I am new to pandas and currently trying to make some analysis of Excel-data in the following Schema:

enter image description here

My goal is a visualisation with the index-labels XYZ, CDE, EFG, HU on the x-axis and the corresponing Perc-values of Yes, ProbYes, X, ProbNo, No stacked on the y-axis.

Currently I'm parsing the Excel-data into a panda DataFrame via the code:

import pandas as pd
path = 'x1.xlsx'
x = pd.ExcelFile(path)
sheets = x.sheet_names
table = x.parse(sheets[0], header=2) # take line 2 as column-names

The generated MultiIndex of table seems to be fine:

>>> table.index 
MultiIndex(levels=[[u'Individual', u'Summary'], [u'ABC', u'CDE', u'EFG', u'HIJ'], [u'Abs', u'Perc']], labels=[[0, -1, -1, -1, -1, -1, -1, -1, 1, -1], [0, -1, 1, -1, 2, -1, 3, -1, -1, -1], [0, 1, 0, 1, 0, 1, 0, 1, 0, 1]])

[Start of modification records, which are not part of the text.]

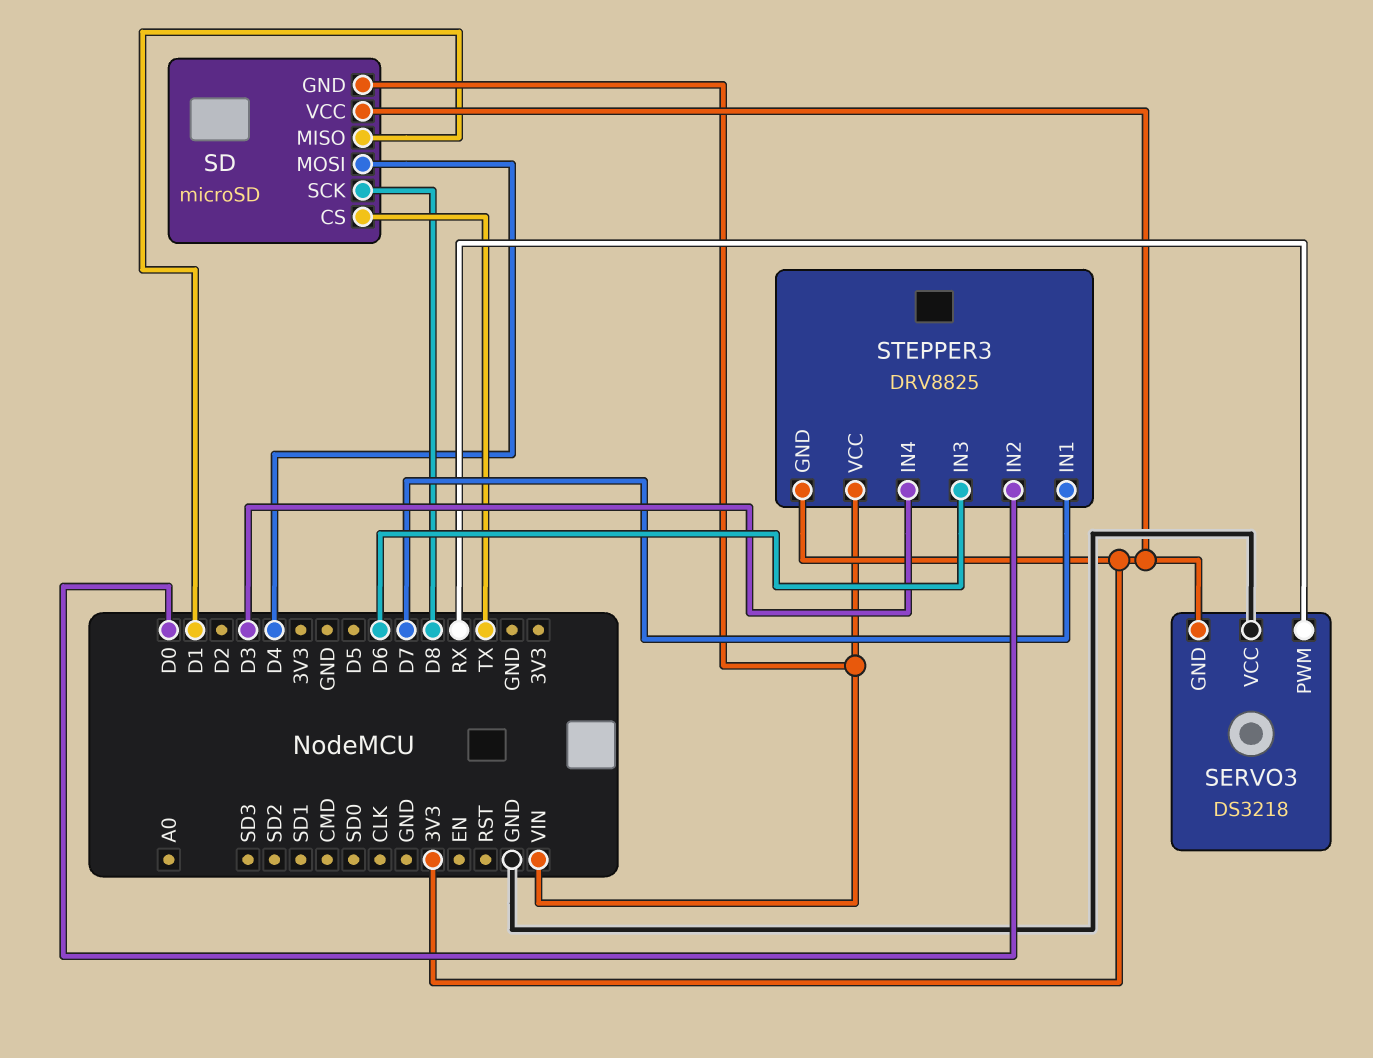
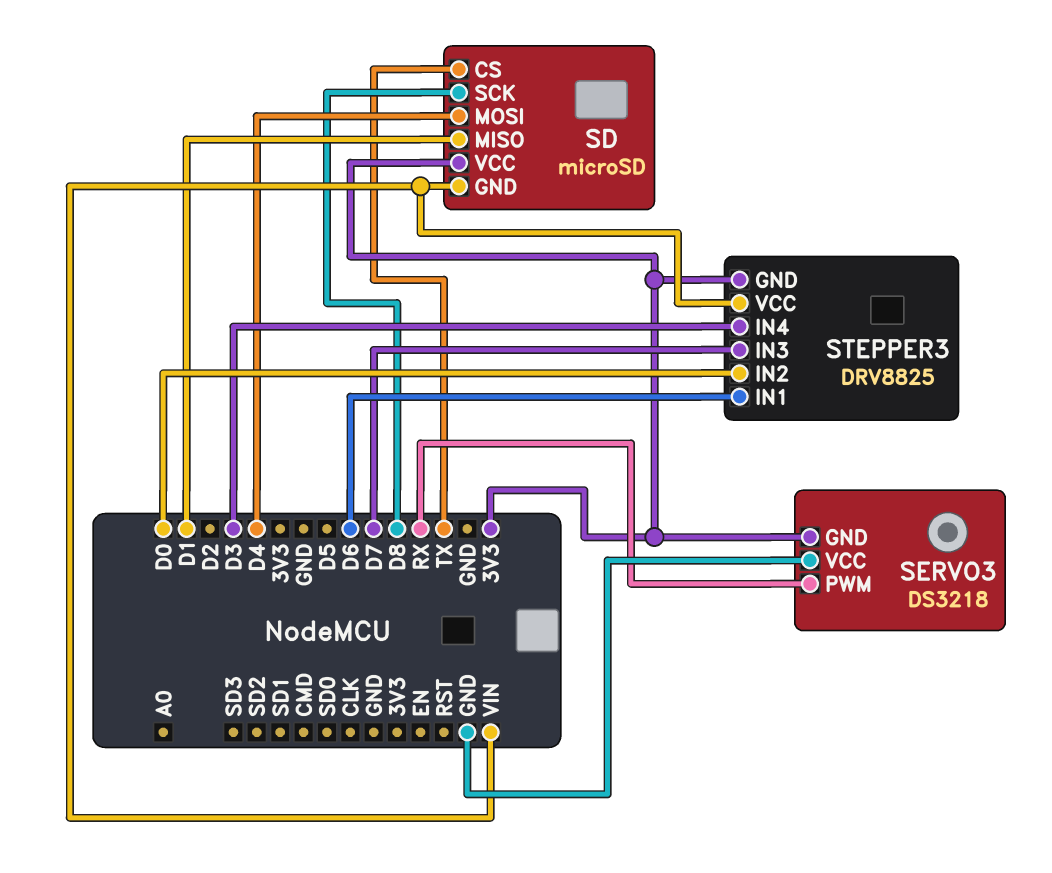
STEPPER3 pin IN1: D7 -> D6
STEPPER3 pin IN3: D6 -> D7

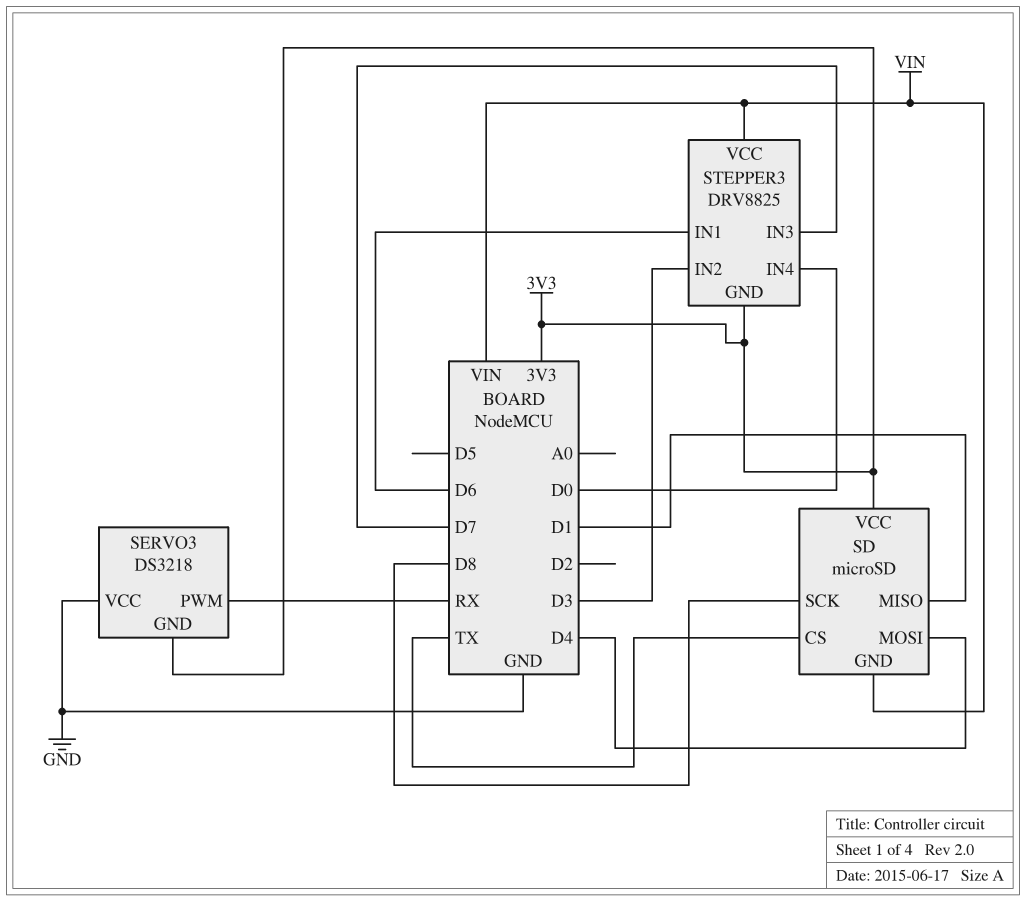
STEPPER3 pin IN2: D0 -> D3
STEPPER3 pin IN4: D3 -> D0

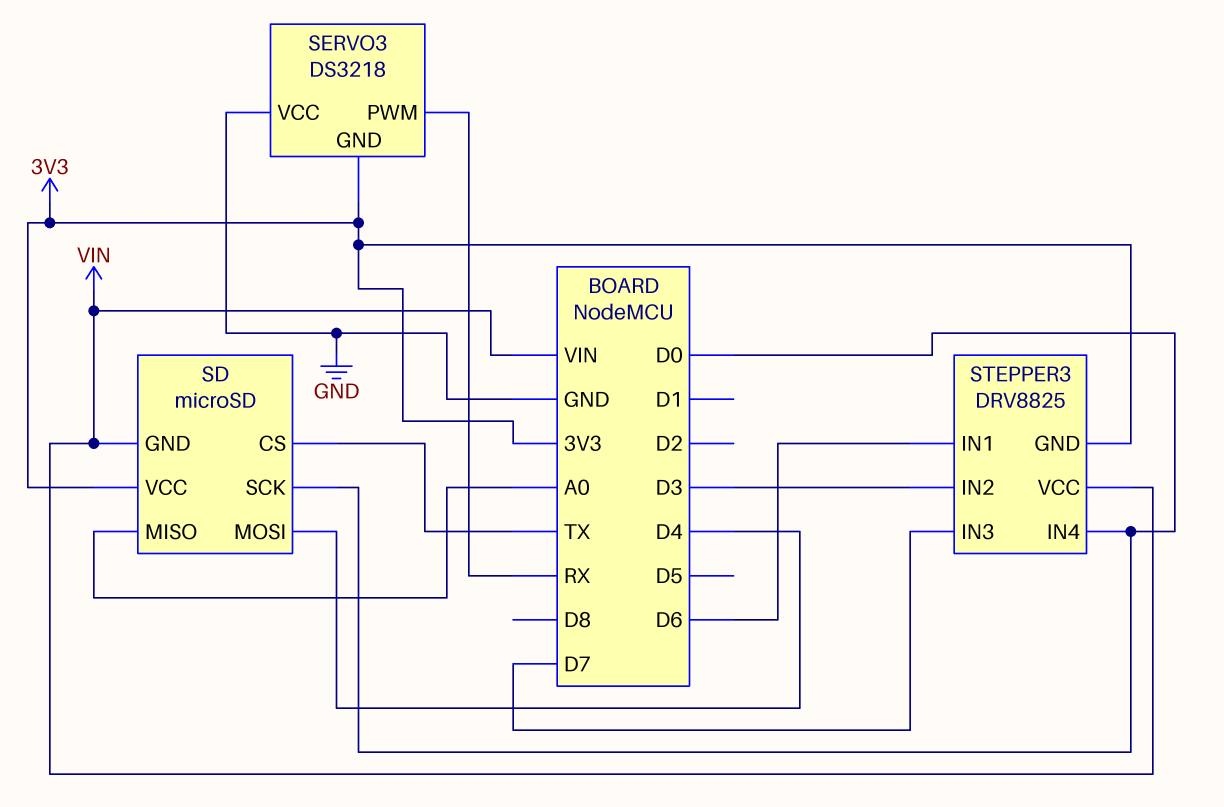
SD pin MISO: D1 -> A0
SD pin SCK: D8 -> D0

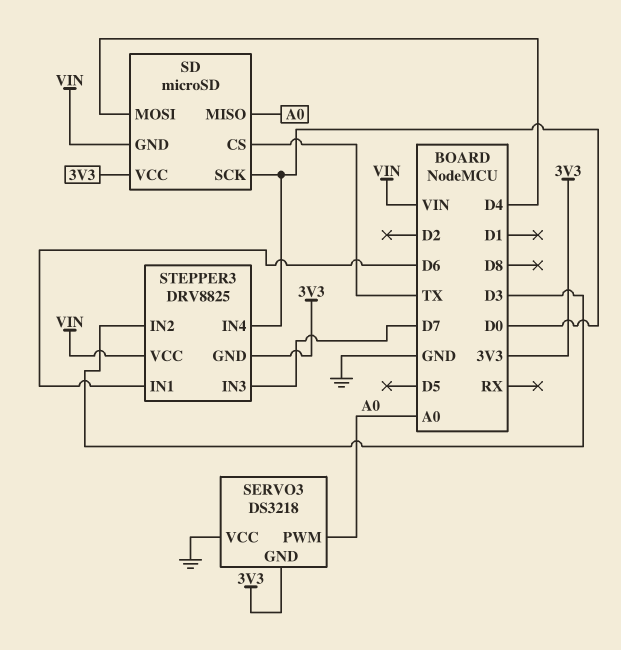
SERVO3 pin PWM: RX -> A0

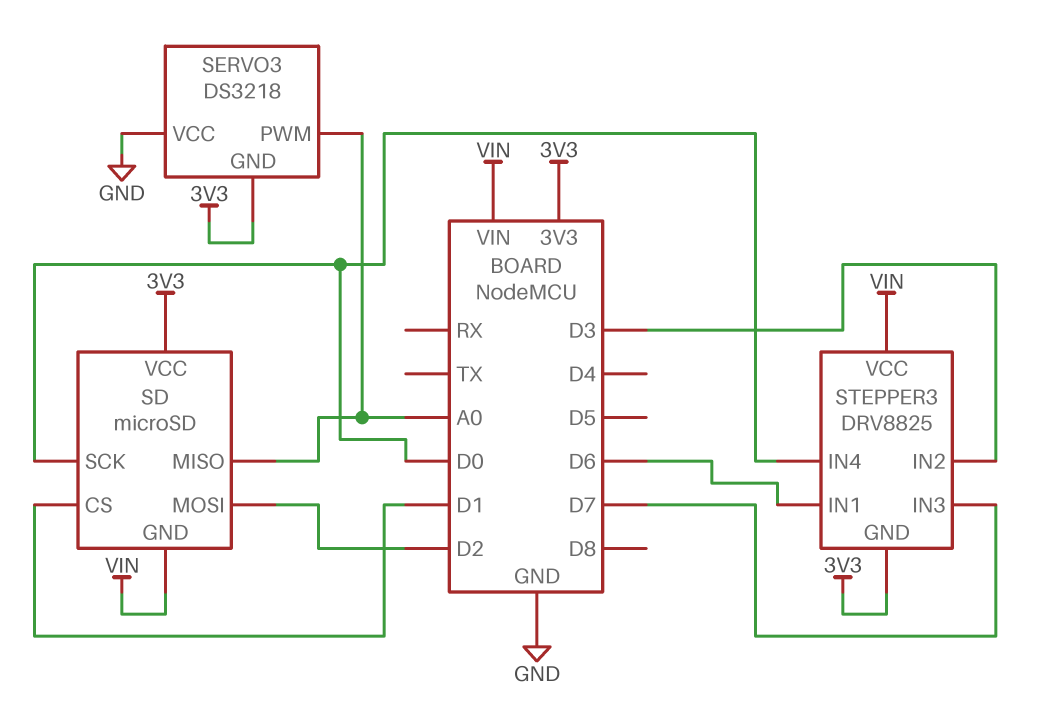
SD pin CS: TX -> D1
SD pin MOSI: D4 -> D2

However, it's neither possible to access a specific row:

>>> table.ix[('Individual', 'CDE')]
KeyError: 'Key length (2) was greater than MultiIndex lexsort depth (0)'

... nor is it possible to access or filter / remove a column containing the row indices

>>> table.index.names
FrozenList([None, None, None])

i.e. the indices have no names and so I guess I cannot access them?

I tried to simplify the data structure via the alternative parse:

>>> table2 = x.parse(sheets[0], header=2, skiprows=2, parse_cols='B,:I')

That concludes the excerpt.